Earnings at the wealth management division rose 11% to 557m francs, the highest in four years, on robust business growth in the US. The business attracted net new money of over 36bn francs year-to-date, up over 50% on the first half of 2012.
UK Tax Charge
UBS booked a 104m swiss franc charge in wealth management because of the Swiss-UK tax agreement, which requires banks to collect taxes on accounts of UK citizens.
The Swiss Bankers Association said earlier that Swiss banks face losses of about 500m francs on payments made to the UK government as part of the deal related to untaxed assets in Switzerland.
Outlook
Despite the strong revenue growth and business flow in the first half, UBS expects that client confidence and activity levels in the third quarter could be impacted by adverse global economic conditions.

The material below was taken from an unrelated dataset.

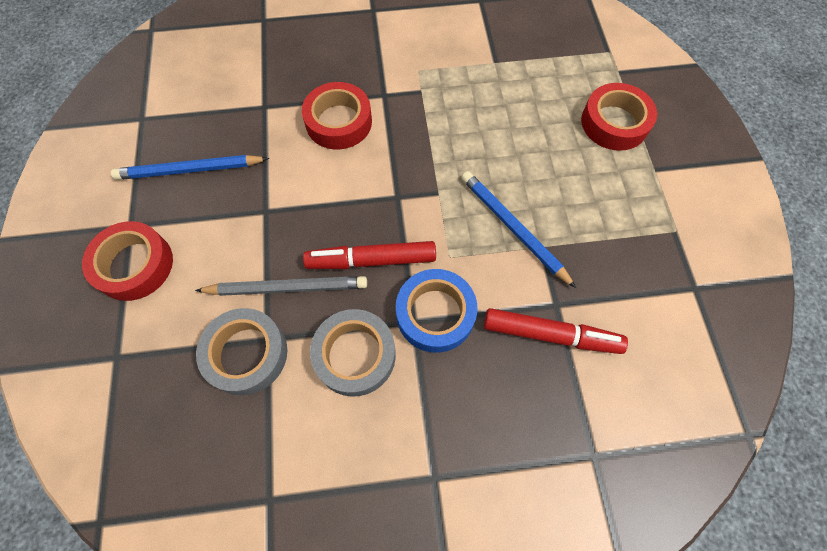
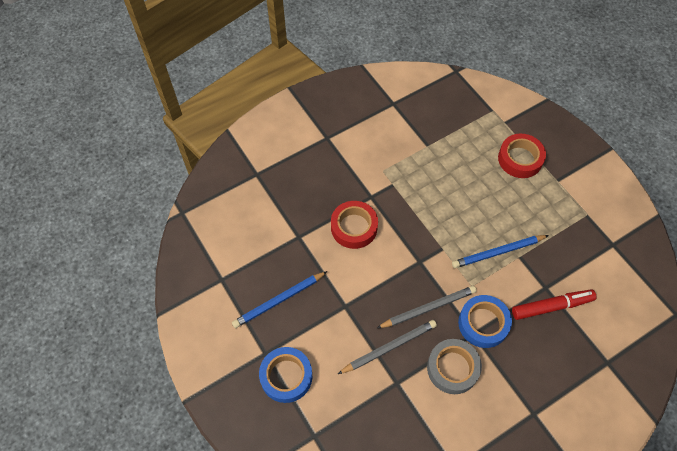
camera: 25 degrees left, 5 degrees down
(134, 265) = (286, 376): red tape -> blue tape
(246, 354) = (390, 397): grey tape -> none
(371, 260) = (428, 308): red marker -> grey pencil
(513, 228) = (498, 252): blue pencil -> blue pencil turned 45 degrees counterclockwise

"The continued absence of sustained and credible improvements to unresolved European sovereign debt and banking system issues and US fiscal issues, and the mixed outlook for global growth" would affect the business negatively, according to the bank.
The adverse conditions along with the decline in activity during the summer holiday season would generate headwinds for revenue growth, net interest margins and net new money, the bank said.
Nevertheless, the bank was confident about its wealth management business' ability to attract net new money.